Anne helped him down the hall to his room.
It wasn’t the same. Whenever Wendy managed to get Timon to herself and Belinda wasn’t tagging along, they still never talked the way they used to. He was holding something back and she wanted to tackle him about this. He admitted that when he was with people, all he was thinking about was Belinda. About her grand, brave, soft white body. “She envelops me! She covers me!
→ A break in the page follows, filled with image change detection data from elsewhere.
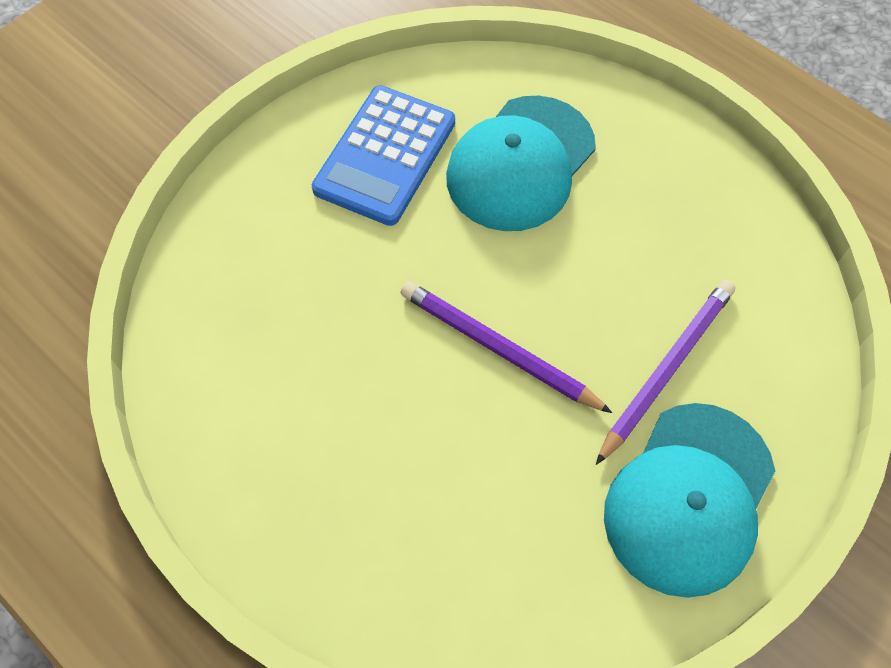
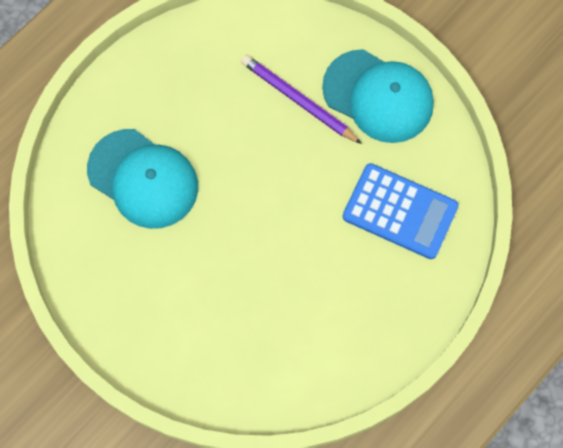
camera: 90 degrees left, 10 degrees up
(385, 156) = (133, 270): blue calculator -> blue calculator (400, 211)
(499, 349) = (285, 196): purple pencil -> none

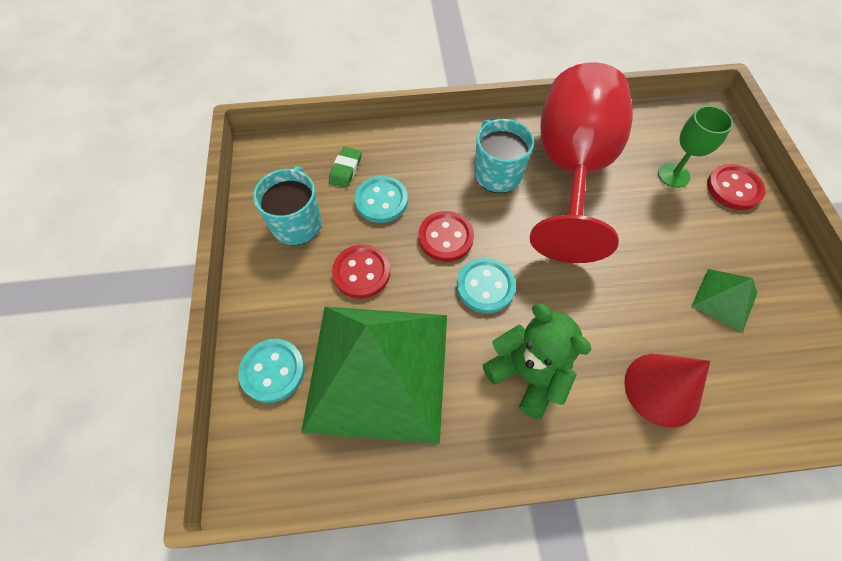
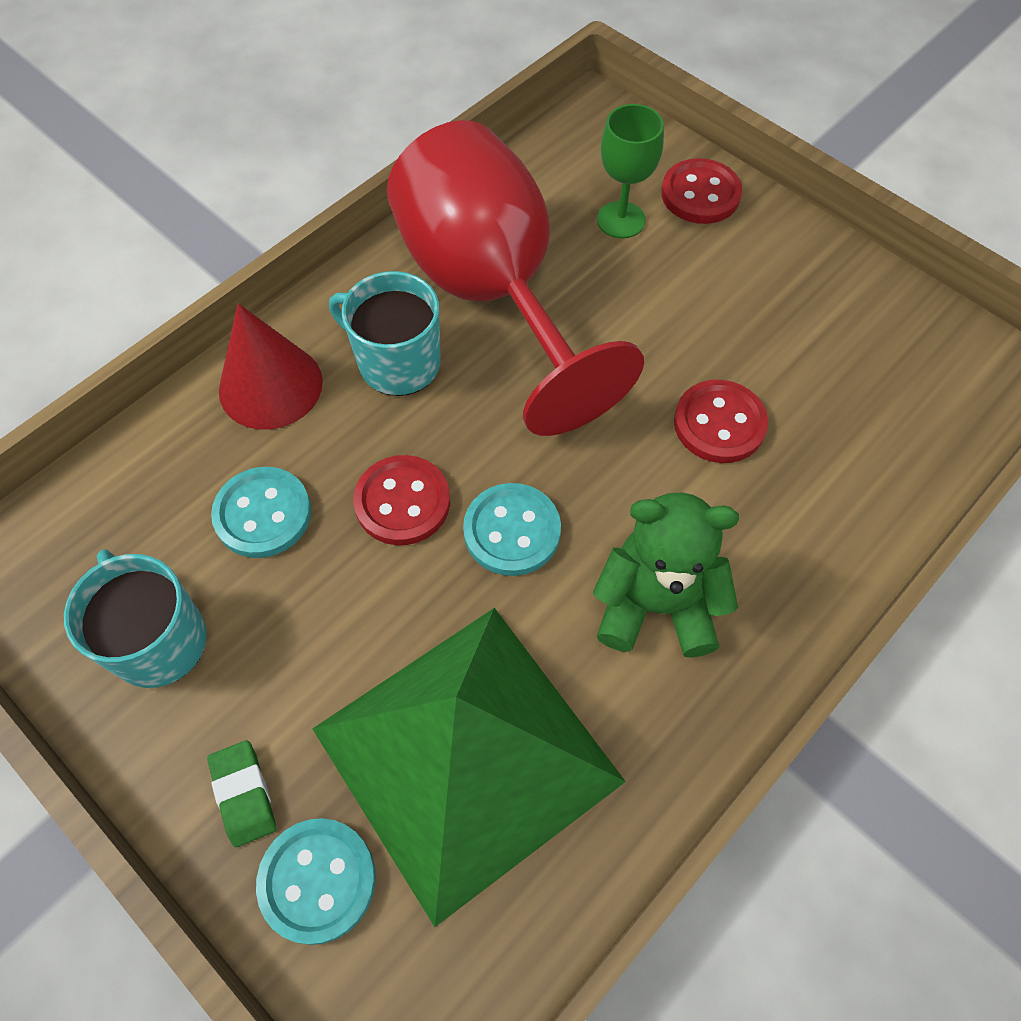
camera: 40 degrees left, 0 degrees up
(345, 169) = (164, 504): green eraser -> green eraser (244, 794)
(361, 272) = (325, 639): red button -> red button (719, 424)
(662, 389) = (813, 503): red cone -> red cone (270, 386)
(724, 299) = (794, 343): green pyramid -> none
She takes me in and won’t let go.”
“That’s more than I need to know,” said Wendy.
“You’ve never had this,” said Timon. “You can’t appreciate it.”
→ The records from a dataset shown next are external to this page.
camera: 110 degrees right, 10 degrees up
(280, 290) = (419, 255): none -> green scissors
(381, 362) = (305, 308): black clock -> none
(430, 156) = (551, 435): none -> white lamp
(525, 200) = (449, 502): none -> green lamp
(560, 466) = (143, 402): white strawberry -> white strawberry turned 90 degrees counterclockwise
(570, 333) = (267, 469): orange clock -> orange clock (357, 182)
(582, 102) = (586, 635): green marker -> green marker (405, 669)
She scowled. “And you used to be so cynical about all that.” She couldn’t believe that Timon was hankering after someone other than himself. That he no longer felt free to roam about and take things in, lose track of the time in his explorations. She’d been looking forward to showing him what she had discovered in Edinburgh: all the things she knew he’d love, the places where people talked and carried on, the colours. She had discovered the paintings of rooms and flowers by Anne Redpath, an artist who had once lived in the Royal Circle. Now Wendy was seeing the town through the smeary brilliance of Redpath’s colours: midnight blues, salmon pinks, crimsons and buttery yellows. She had searched her new city and realised it was for sights and places she could show off to Timon. Now he was here the impulse to drag him off to see the chained Sooty outside the launderette, the slabs of granite across the brown Waters of Leith, where you could sit in the sun between the overhanging mesh of branches. She wanted to buy him the cakes in the French patisserie that she imagined were flown fresh overnight from the continent: the chill of night-flight still on the cream and dusty icing sugar, in the raspberries crammed between pale layers of pastry. She had the textures and smells of the place to offer him. The Timon of old would have relished them, would have followed her anywhere, but now he looked as if he was humouring her. She could see by his face that he was just eager to get back to Belinda, who seemed to leave her bed only rarely now that winter was settling in. Wendy had hardly seen her, just heard the odd, disquieting detail from Timon. It was hard to picture Belinda as quite the sexpot Timon described. He made her over into a chuckling odalisque, an ample, wombless Olympia, welcoming home her Nubian slave. Whatever Nubian meant, added Timon. All Wendy could see was Belinda wrapped up under her duvet, hugging her polar bear girth in a colossal hug, congratulating herself on a wonderful catch.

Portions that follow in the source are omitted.